Crônica: Biquíni, Forró e o Peso de Ser Mulher no Poder

O biquíni da prefeita causou mais alvoroço que muita sessão na Câmara... Dançou forró, viralizou e dividiu o país. Mas o que realmente está em jogo quando uma mulher no poder decide ser ela mesma?

SER MULHER NO PODER

Por Lisdeili Nobre

6/8/20252 min read

Meu pai sempre dizia: “Nem oito, nem oitenta, filha. Busque o equilíbrio.” Eu tento. Mas confesso: ser mulher na política é viver numa gangorra onde o ponto de equilíbrio raramente é nosso.

A prefeita de Marituba, Patrícia Alencar, que ousou dançar forró de biquíni num vídeo privado, virou manchete involuntária. O vídeo escapou da intimidade e mergulhou no tribunal das redes sociais. Um mar de julgamentos, como sempre, afogados em dois extremos: os que querem vê-la cassada por indecência e os que a defendem como símbolo de liberdade feminina.

Como ativista da participação das mulheres na política, tenho bordões na ponta da língua. Um deles: lugar de mulher é onde ela quiser. Mas não basta repetir o mantra — é preciso encarar o paradoxo de ser tudo ao mesmo tempo: política, profissional, mãe, filha, companheira… E ainda ter que lidar com senadores da república que tentam separar “a mulher da ministra”, como se fôssemos bonecas desmontáveis.

Querem que sejamos sérias, mas sorridentes. Elegantes, mas discretas. Fortes, mas não muito. Vaidosas? Só se for num tom pastel. Não pode ser sensual, não pode ser jovem demais, nem velha demais. Que dureza!

A pergunta que nunca fazem é: e se ela fosse um homem? O tal vídeo seria só mais uma dancinha viral no TikTok? Um "político descontraído", um "prefeito descolado"? Provavelmente, sim. Mas como é mulher, o biquíni vira prova de incompetência, a dança vira desonra, e o corpo vira argumento para deslegitimar sua presença no poder.

Lembro de Sanna Marin, primeira-ministra da Finlândia, acusada de “não ser séria” por dançar em uma festa com amigos. Seu crime? Se divertir. Sua defesa? A mais honesta possível: “não tenho nada a esconder”. Nem ela, nem Patrícia. O que querem esconder são os padrões duplos que nos cercam.

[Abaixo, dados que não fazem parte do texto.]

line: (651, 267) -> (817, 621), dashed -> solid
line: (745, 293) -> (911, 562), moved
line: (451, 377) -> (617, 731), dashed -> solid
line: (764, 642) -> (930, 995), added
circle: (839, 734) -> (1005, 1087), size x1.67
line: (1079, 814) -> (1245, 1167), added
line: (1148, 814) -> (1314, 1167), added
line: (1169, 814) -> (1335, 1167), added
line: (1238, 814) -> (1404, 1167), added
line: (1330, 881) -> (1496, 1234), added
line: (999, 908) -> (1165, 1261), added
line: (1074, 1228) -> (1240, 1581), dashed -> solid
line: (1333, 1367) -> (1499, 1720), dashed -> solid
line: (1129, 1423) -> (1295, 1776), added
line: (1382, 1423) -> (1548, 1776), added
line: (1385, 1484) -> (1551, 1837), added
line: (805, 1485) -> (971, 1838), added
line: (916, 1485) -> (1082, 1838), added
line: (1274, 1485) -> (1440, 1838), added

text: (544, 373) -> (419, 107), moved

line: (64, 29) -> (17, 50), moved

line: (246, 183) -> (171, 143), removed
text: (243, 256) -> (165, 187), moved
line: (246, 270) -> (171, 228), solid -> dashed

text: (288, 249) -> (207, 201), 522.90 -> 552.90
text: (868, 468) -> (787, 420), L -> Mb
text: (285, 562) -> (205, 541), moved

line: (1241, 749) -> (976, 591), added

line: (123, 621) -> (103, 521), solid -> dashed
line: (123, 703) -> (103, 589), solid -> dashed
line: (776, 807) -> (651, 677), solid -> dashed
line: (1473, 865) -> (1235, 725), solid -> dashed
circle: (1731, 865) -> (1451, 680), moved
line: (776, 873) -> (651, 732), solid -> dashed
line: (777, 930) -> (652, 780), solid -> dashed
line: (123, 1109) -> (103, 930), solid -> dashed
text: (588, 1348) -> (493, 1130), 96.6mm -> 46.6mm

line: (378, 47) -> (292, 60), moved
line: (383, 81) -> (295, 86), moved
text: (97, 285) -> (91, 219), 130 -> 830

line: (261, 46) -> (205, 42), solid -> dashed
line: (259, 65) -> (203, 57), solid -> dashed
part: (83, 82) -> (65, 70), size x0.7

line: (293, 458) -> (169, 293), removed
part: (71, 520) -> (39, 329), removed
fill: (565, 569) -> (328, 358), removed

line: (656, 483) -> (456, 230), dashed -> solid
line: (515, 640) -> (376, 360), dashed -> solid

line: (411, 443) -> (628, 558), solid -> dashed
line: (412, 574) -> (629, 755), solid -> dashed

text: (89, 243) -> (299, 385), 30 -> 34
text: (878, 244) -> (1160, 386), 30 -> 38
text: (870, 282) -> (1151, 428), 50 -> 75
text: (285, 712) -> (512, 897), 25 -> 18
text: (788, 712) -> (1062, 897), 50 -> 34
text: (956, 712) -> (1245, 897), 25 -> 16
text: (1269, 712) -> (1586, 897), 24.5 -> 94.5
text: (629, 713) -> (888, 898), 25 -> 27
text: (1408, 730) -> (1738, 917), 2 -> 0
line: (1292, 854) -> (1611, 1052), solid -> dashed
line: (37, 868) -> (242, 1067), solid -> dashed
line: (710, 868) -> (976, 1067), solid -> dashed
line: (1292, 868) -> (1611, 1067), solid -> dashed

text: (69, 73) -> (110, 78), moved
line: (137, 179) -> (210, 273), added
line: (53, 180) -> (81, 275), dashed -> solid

Sim, é preciso decoro no exercício de funções públicas. Sim, representamos algo maior. Mas será que isso significa apagar quem somos? Será que para sermos respeitadas precisamos ser sempre neutras, neutras até da nossa alegria?

Parafraseando Fernanda Montenegro, quando lhe perguntaram quando era feliz, ela respondeu com firmeza: “quando consigo ser eu mesma”. E é só isso que queremos: sermos nós mesmas, inclusive no biquíni, inclusive no forró, inclusive no gabinete. Porque no fim das contas, a dança que mais nos exige equilíbrio é essa: a de sermos mulheres e líderes num mundo que ainda estranha essa combinação.